El gobernador Hassán-ben-Koufra no respondió, absorto como estaba en observar las llagas que habían dejado las correas en sus muñecas, y meditando en que, días atrás, y en aquel mismo despacho, había sido él quien ocupara la posición de Madani, juzgando duramente a un hombre por culpa de aquel targuí que se estaba convirtiendo en una obsesión para todos.

Evocó las horas y los días de ansiedad y zozobra que pasó en la cueva, preguntándose a cada instante si realmente el targuí enviaría a alguien a buscarle o le dejaría morir allí, como un perro, de hambre, terror y sed.

Y evocó igualmente el modo en que el otro había demostrado ser más inteligente que él, descubriendo, sin esforzarse mucho, cuál era su punto débil, y de qué forma resultaba factible conseguir su colaboración sin necesidad de tocarle.

Comprendió que odiaba al targuí por todo ello, pero le odiaba más aún, sobre todo, porque hubiese sido capaz de cumplir su promesa enviando a salvarle.

—¿Por qué? —preguntó Alí Madani, volviéndose a mirarle de nuevo como si hubiera estado leyendo su pensamiento—. ¿Por qué un hombre que mata con la frialdad con que él lo hace, te dejó libre…?

—Lo había prometido.

—Y un targuí siempre cumple sus promesas, lo sé… Aun así, me cuesta trabajo admitir que exista una mente que admita que es lícito degollar a unos desconocidos que duermen, pero no es lícito incumplir la promesa hecha a un enemigo. —Agitó la cabeza negativamente y fue a tomar asiento tras la pesada mesa, en el sillón que había pertenecido a su interlocutor—. A veces me pregunto cómo es posible que vivamos en el mismo país si tenemos tan pocas cosas en común… —Continuó como si hablase consigo mismo—. Es parte de la herencia que debemos agradecerle a los franceses: nos mezclaron como en un gigantesco puding, y nos cortaron luego en pedazos, dividiéndonos a su antojo. Ahora, veinte años después, nos sentamos aquí, a tratar inútilmente de entender algo los unos de los otros.

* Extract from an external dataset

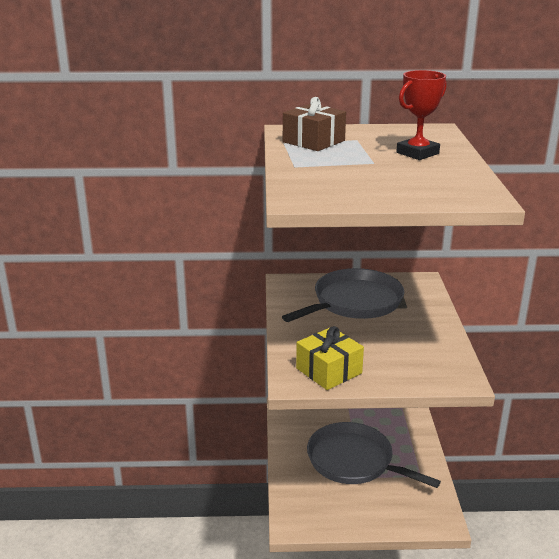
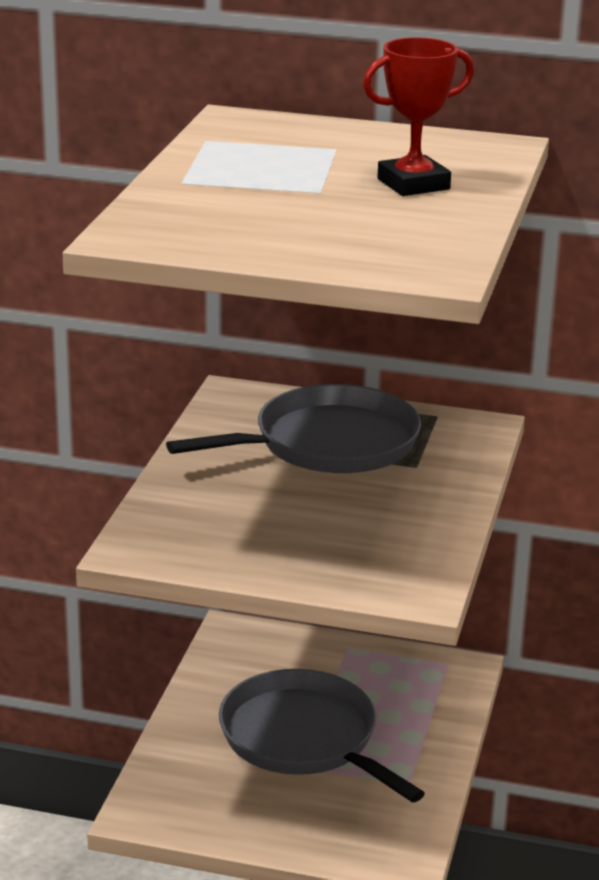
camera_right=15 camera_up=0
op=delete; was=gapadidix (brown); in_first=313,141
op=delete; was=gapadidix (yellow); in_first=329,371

—Eso ya lo sabíamos… —señaló Hassán-ben-Koufra cansinamente—. Todos habíamos llegado a la misma conclusión, pero a ninguno se le ocurrió renunciar a la parte que no nos correspondía, conformándonos con un país más pequeño y homogéneo… —Abrió y cerró las manos como si le costara hacerlo, conteniendo un gesto de dolor—. La ambición nos cegaba y hubiéramos anhelado más y más territorio, aun a sabiendas de que no sabríamos gobernarlo. De ahí nuestra política: si no conseguimos que los beduinos se adapten a nuestro modo de ser, debemos destruirlos. ¿Qué hubiéramos hecho si los franceses hubieran tratado de destruirnos años atrás porque no nos adaptábamos a su forma de ser…?

—Lo que hicimos al fin: independizarnos… Tal vez sea ese el futuro de los tuareg: independizarse de nosotros.

—¿Los imaginas independientes?

—¿Nos imaginaron acaso alguna vez los franceses, hasta que comenzamos a tirarles bombas y demostrar que podíamos serlo? Ese Gacel, o como quiera que se llame, ha demostrado que puede vencernos. Si todos los suyos se le unieran, te garantizo que nos arrojarían del desierto. Y medio mundo estaría dispuesto a ayudarles a cambio del petróleo de sus tierras… No —señaló convencido—, no debemos darles la oportunidad de averiguar que podrían convertir sus camellos en «Cadillacs» de oro.

—¿Para eso has venido?

—Para eso, y para acabar de una vez con Abdul-el-Kebir.